There is this tremendous amount of arrogance and hubris, where somebody can look at something for five minutes and dismiss it. Whether you talk about gaming or 20th century classical music, you can’t do it in five minutes. You can’t listen to The Rite of Spring once and understand what Stravinsky was all about. It seems like you should at least have the grace to say you don’t know, instead of saying that what other people are doing is wrong.
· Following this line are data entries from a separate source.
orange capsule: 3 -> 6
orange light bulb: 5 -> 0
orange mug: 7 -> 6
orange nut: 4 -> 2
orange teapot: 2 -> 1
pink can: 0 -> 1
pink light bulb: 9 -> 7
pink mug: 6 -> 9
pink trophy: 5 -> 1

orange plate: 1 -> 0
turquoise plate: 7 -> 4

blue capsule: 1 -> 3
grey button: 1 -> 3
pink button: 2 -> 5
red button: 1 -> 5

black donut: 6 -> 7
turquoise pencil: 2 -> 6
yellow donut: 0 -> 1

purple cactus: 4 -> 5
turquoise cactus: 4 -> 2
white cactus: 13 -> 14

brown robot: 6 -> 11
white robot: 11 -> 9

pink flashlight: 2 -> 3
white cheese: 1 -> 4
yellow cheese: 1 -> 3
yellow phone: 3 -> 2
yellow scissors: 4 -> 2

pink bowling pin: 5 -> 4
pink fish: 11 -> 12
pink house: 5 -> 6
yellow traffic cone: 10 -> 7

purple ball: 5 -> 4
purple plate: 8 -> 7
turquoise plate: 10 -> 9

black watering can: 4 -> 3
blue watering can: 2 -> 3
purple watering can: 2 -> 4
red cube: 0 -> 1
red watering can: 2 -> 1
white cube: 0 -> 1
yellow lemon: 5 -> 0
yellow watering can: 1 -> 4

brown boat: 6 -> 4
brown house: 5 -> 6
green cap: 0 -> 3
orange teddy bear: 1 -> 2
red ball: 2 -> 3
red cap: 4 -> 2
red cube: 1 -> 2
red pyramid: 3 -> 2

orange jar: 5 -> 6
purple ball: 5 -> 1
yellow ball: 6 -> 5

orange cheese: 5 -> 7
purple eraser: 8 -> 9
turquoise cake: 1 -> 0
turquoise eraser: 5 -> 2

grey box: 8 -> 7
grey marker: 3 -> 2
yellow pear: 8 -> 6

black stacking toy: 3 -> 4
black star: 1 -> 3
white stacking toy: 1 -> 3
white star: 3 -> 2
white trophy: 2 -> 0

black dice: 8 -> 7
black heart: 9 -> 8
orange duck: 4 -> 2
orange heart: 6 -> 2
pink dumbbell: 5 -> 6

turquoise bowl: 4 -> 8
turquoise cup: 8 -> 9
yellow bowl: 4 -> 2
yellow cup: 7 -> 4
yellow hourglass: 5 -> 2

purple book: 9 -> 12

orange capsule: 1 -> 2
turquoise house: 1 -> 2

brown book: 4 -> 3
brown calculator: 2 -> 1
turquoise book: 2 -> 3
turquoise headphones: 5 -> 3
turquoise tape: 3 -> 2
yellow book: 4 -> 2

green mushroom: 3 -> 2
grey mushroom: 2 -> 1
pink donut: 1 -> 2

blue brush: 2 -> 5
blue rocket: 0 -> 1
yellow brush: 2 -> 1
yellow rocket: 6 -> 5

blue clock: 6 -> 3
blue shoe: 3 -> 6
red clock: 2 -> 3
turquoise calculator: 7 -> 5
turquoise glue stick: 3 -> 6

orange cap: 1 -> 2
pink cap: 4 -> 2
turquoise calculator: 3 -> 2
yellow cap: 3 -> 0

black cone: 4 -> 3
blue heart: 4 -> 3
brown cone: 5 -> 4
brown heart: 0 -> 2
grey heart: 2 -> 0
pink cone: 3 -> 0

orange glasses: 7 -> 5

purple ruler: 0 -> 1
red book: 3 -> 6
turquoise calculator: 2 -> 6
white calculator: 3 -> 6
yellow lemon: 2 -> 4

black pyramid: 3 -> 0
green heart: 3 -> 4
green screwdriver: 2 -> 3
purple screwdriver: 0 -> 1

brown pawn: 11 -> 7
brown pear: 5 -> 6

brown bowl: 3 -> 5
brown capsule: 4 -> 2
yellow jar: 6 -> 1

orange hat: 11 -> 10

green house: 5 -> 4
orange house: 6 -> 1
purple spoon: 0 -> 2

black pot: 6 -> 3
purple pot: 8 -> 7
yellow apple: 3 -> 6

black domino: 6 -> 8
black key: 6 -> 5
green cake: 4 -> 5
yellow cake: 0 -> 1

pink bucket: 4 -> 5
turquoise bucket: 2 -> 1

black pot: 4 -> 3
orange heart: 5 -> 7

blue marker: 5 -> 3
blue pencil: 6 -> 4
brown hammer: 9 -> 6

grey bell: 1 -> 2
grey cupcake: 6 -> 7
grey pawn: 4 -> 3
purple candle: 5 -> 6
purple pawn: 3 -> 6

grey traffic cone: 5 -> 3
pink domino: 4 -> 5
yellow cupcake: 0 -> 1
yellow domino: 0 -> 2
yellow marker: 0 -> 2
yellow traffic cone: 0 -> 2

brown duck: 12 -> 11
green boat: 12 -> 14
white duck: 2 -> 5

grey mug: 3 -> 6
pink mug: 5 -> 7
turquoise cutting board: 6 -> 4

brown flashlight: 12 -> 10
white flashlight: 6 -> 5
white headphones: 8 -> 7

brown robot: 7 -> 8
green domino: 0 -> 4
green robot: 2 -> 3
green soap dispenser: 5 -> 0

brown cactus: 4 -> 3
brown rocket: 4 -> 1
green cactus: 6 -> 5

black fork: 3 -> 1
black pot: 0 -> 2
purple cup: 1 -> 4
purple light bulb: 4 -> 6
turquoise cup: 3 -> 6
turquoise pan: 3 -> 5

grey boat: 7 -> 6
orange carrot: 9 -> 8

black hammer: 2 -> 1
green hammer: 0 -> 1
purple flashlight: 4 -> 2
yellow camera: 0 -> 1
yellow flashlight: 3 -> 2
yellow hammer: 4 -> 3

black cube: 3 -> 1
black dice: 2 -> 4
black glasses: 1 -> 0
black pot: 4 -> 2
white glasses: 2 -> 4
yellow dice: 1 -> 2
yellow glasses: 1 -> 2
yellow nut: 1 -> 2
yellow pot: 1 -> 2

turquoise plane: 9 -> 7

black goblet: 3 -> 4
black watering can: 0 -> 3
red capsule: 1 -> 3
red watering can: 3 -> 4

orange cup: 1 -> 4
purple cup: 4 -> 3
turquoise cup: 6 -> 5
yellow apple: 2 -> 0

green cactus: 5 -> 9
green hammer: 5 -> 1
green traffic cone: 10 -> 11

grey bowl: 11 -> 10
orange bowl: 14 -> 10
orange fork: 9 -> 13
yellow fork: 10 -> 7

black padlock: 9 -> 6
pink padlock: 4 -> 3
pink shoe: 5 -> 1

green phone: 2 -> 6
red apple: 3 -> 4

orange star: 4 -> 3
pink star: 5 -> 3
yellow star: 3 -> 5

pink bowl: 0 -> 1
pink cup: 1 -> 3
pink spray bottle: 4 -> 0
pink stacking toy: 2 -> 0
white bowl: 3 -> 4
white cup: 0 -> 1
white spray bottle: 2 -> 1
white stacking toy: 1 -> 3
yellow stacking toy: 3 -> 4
The cliché of the nerdy kid who doesn’t go outside and just plays games is completely untrue. And it’s also true for the nerdy kid who studies comic books and turns into this genius, and it is also true for the nerdy kid who listens to every nerdy thing that Led Zeppelin put out. That kind of obsession in a 16-year-old is not ugly. It’s beautiful. That kind of obsession is going to lead to a sophisticated 30-year-old who has a background in that artform. It just seems so simple, and yet I’m constantly in these big arguments with people on the computer who are talking about, ‘I would never let my kid do this and this in a video game.’ And these are adults who when they were children were dropping acid and going to see the Grateful Dead.Penn Jillette
I think this quote must be 7 years old by now – but it’s still great.